On 3/26/2019 4:08 AM, Stefan Hajnoczi wrote:
On Fri, Mar 08, 2019 at 09:50:36AM +0000, Stefan Hajnoczi wrote:
On Thu, Mar 07, 2019 at 03:29:41PM -0800, John G Johnson wrote:
On Mar 7, 2019, at 11:27 AM, Stefan Hajnoczi <address@hidden> wrote:
On Thu, Mar 07, 2019 at 02:51:20PM +0000, Daniel P. Berrangé wrote:
On Thu, Mar 07, 2019 at 02:26:09PM +0000, Stefan Hajnoczi wrote:
On Wed, Mar 06, 2019 at 11:22:53PM -0800, address@hidden wrote:
diff --git a/docs/devel/qemu-multiprocess.txt b/docs/devel/qemu-multiprocess.txt
new file mode 100644
index 0000000..e29c6c8
--- /dev/null
+++ b/docs/devel/qemu-multiprocess.txt

Thanks for this document and the interesting work that you are doing.
I'd like to discuss the security advantages gained by disaggregating
QEMU in more detail.

The security model for VMs managed by libvirt (most production x86, ppc,
s390 guests) is that the QEMU process is untrusted and only has access
to resources belonging to the guest.  SELinux is used to restrict the
process from accessing other files, processes, etc on the host.

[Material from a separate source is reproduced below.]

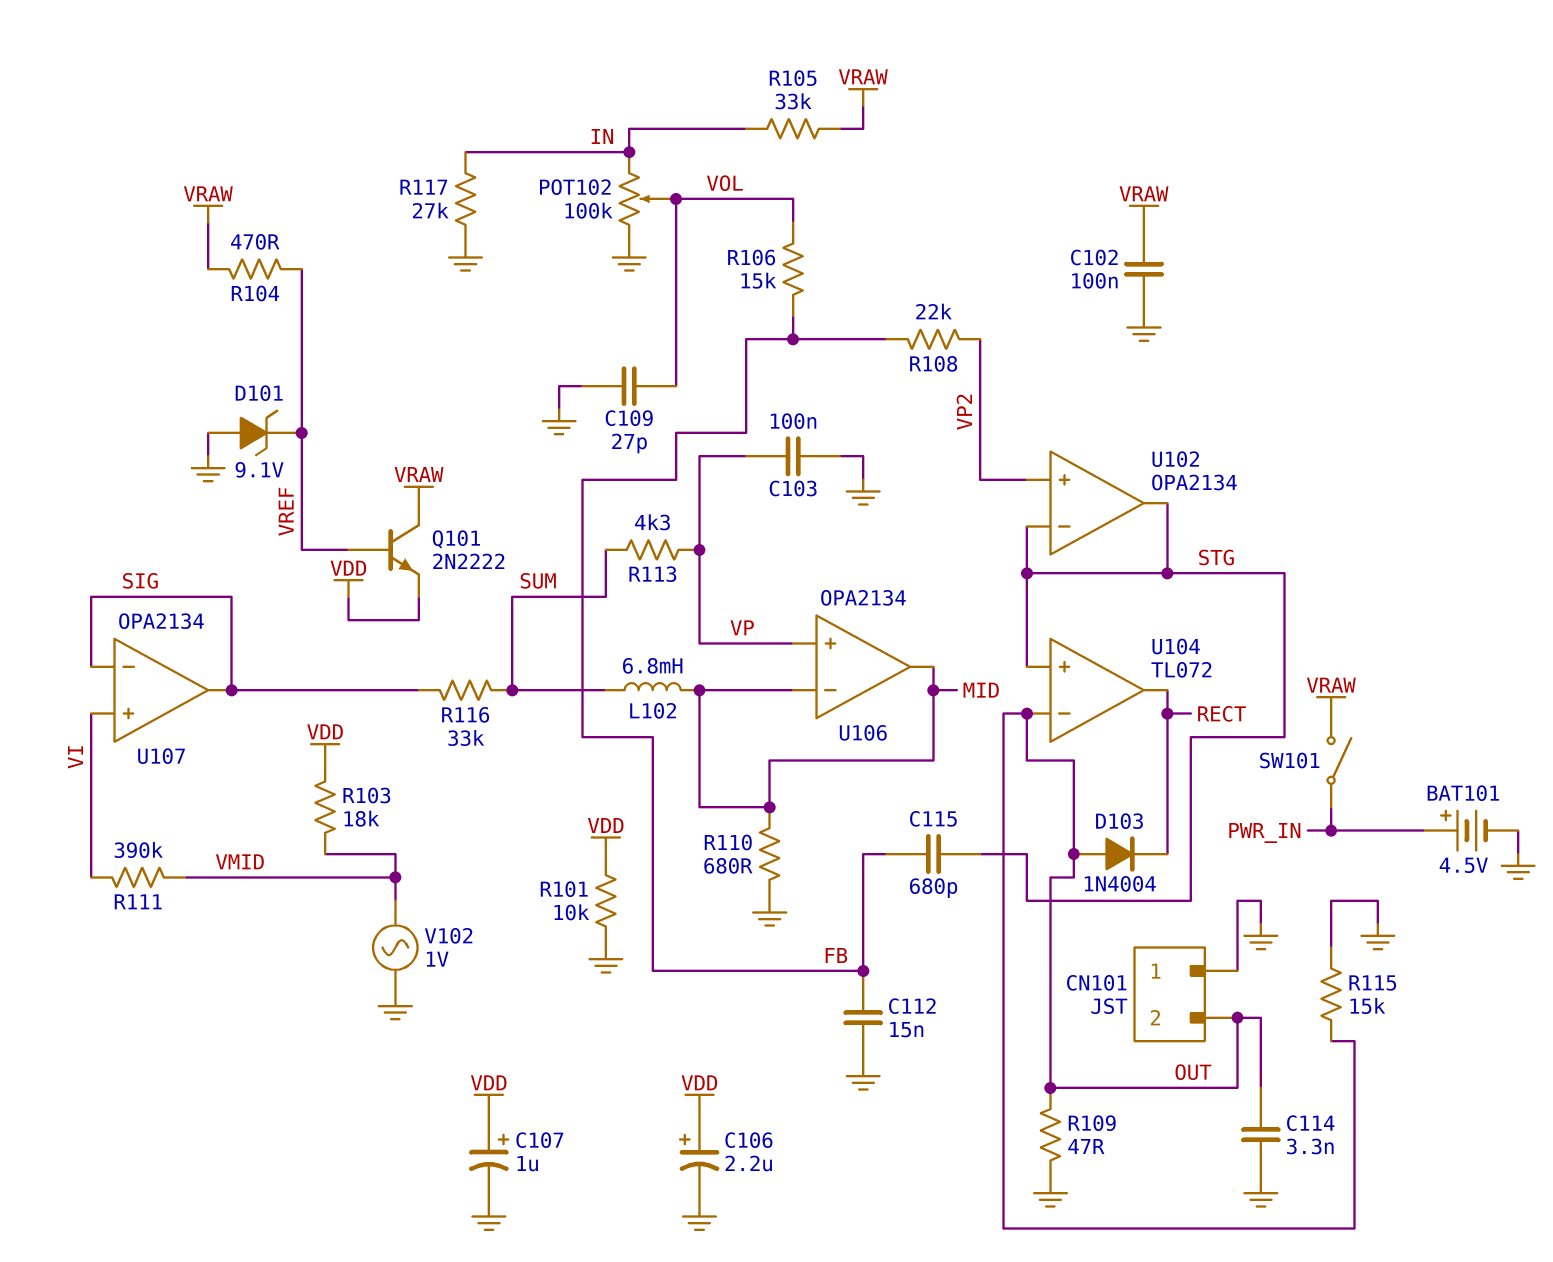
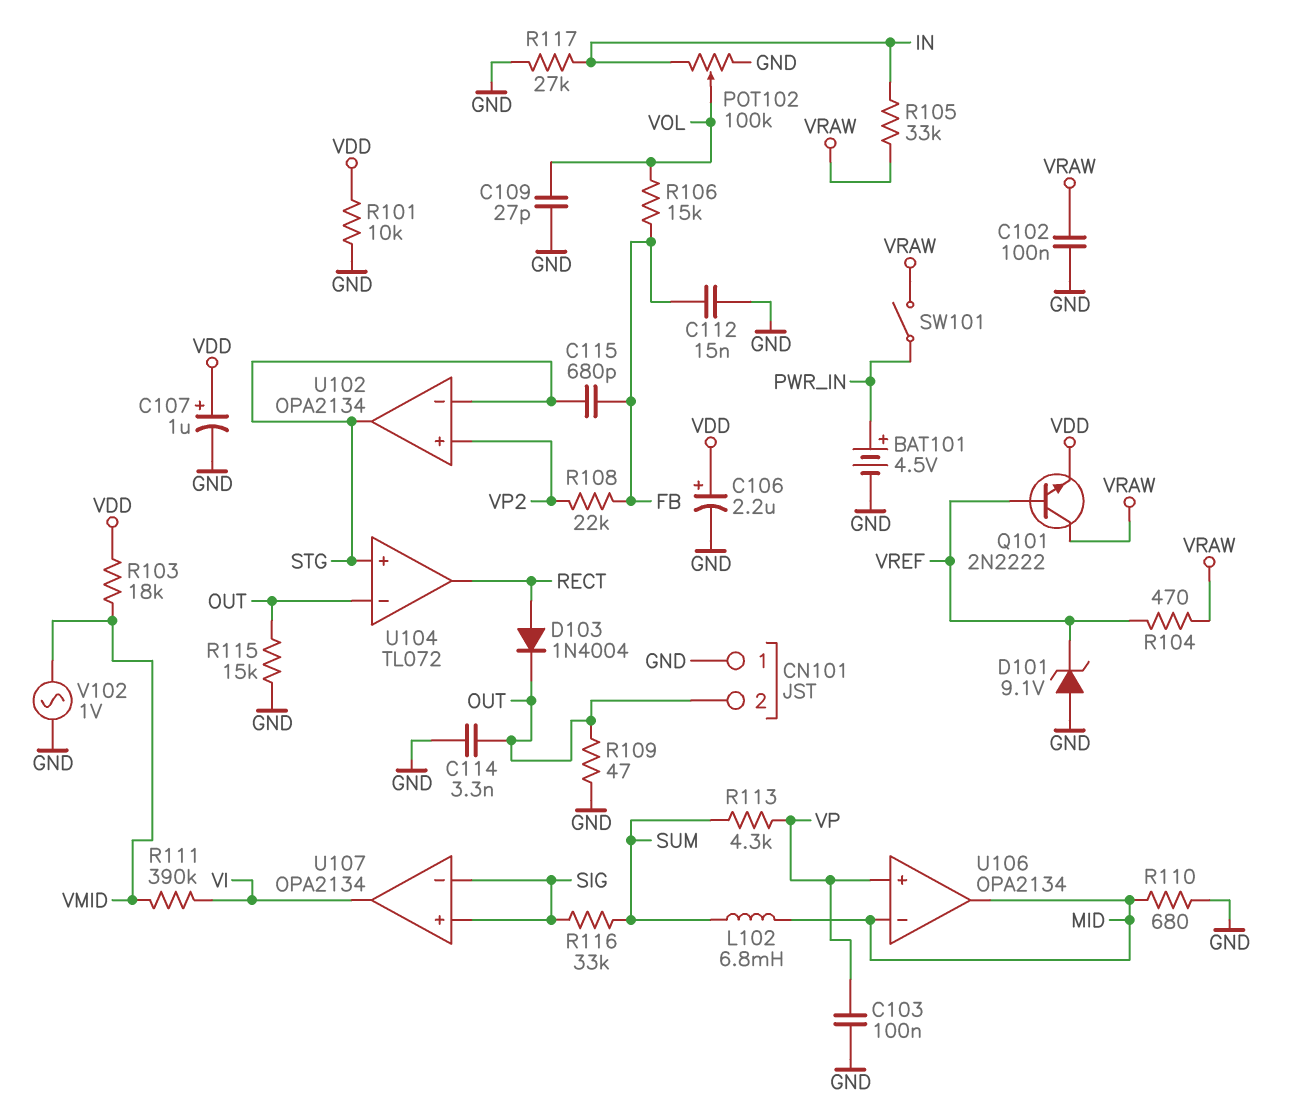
D103: diode 1N4004 (A OUT, K RECT) -> diode 1N4004 (A RECT, K OUT)
U107 pin in+: VI -> SIG
U107 pin out: SIG -> VI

NB it doesn't have to be SELinux. Libvirt also supports AppArmor and
can even do isolation with traditional DAC by putting each QEMU under
a distinct UID/GID and having libvirtd set ownership on resources each
VM is permitted to use.

QEMU does not hold privileged resources that must be kept away from the
guest.  An escaped guest can access its image file, tap file descriptor,
etc but they are the same resources it could already access via device
emulation.

Can you give specific examples of how disaggregation improves security?

Elena & collaborators: Dan has posted some ideas but please share yours
so the security benefits of this patch series can be better understood.


        Dan covered the main point.  The security regime we use (selinux)
constrains the actions of processes on objects, so having multiple processes
allows us to apply more fine-grained policies.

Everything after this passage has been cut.